Les glucomètres «  indolores  » sont populaires mais peu de preuves qu’ils aident la plupart des patients diabétiques


Dans la lutte de la nation contre l’épidémie de diabète, l’arme incontournable faisant l’objet d’une promotion agressive auprès des patients est aussi petite qu’un quart et portée sur le ventre ou le bras.

Un moniteur de glucose en continu contient un minuscule capteur inséré juste sous la peau, ce qui évite aux patients de se piquer les doigts tous les jours pour vérifier leur glycémie. Le moniteur suit les niveaux de glucose en permanence, envoie les lectures au téléphone portable et au médecin des patients, et alerte les patients lorsque les lectures sont trop élevées ou trop basses.

Près de 2 millions de personnes atteintes de diabète portent les moniteurs aujourd’hui, deux fois plus qu’en 2019, selon la société d’investissement Baird.

Il y a peu de preuves que la surveillance continue de la glycémie (CGM) conduit à de meilleurs résultats pour la plupart des personnes atteintes de diabète – les 25 millions de patients américains atteints de la maladie de type 2 qui n’injectent pas d’insuline pour réguler leur glycémie, selon les experts de la santé. Pourtant, les fabricants, ainsi que certains médecins et assureurs, affirment que les appareils aident les patients à contrôler leur diabète en fournissant des commentaires presque instantanés pour changer de régime et d’exercice par rapport aux tests au doigt une fois par jour. Et ils disent que cela peut réduire les complications coûteuses de la maladie, telles que les crises cardiaques et les accidents vasculaires cérébraux.
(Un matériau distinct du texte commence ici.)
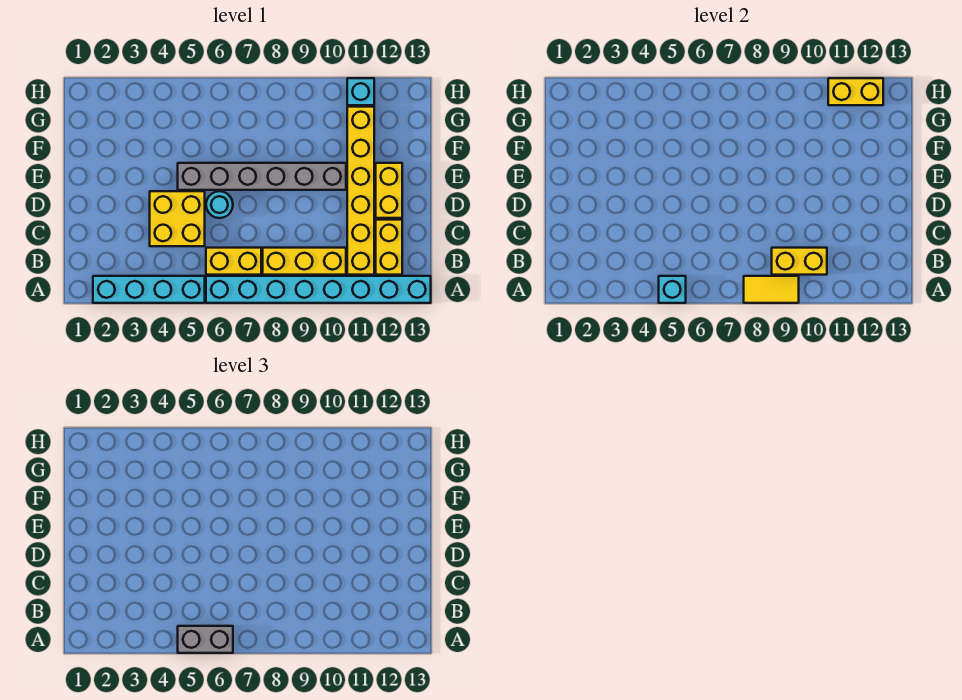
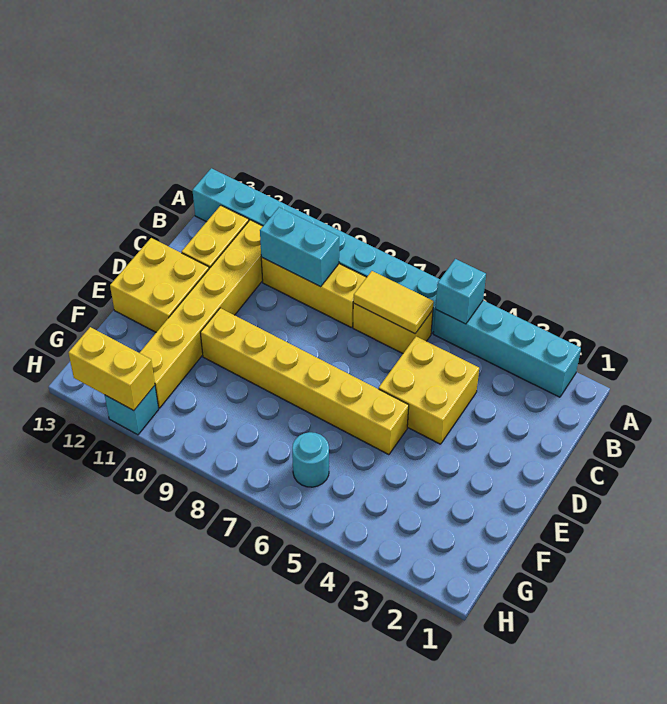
grey brick A5:A6 level 3 -> none
yellow tile A8:A9 level 2 -> yellow tile B6:B7 level 2
yellow brick B9:B10 level 2 -> cyan brick B9:B10 level 2
cyan round brick D6 level 1 -> cyan round brick G6 level 1
yellow brick D12:E12 level 1 -> yellow brick D12:E13 level 1
grey brick E5:E10 level 1 -> yellow brick E5:E10 level 1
Les glucomètres en continu ne sont pas rentables pour les patients diabétiques de type 2 qui n’utilisent pas d’insuline, a déclaré le Dr Silvio Inzucchi, directeur du Yale Diabetes Center.

Bien sûr, il est plus facile de placer un appareil sur le bras une fois toutes les deux semaines que de le faire plusieurs doigts, qui coûtent moins d’un dollar par jour, a-t-il déclaré. Mais «le prix de ces appareils n’est pas justifiable pour une utilisation de routine pour une personne moyenne atteinte de diabète de type 2».

Sans assurance, le coût annuel d’utilisation d’un glucomètre continu varie de près de 1 000 $ à 3 000 $.

Des prix plus bas aident à propulser une plus grande utilisation

Les personnes atteintes de diabète de type I – qui ne produisent pas d’insuline – ont besoin des données fréquentes des moniteurs pour injecter la dose appropriée d’une version synthétique de l’hormone, via une pompe ou une seringue. Étant donné que les injections d’insuline peuvent provoquer des baisses de leur glycémie potentiellement mortelles, les dispositifs fournissent également un avertissement aux patients lorsque cela se produit, particulièrement utile pendant le sommeil.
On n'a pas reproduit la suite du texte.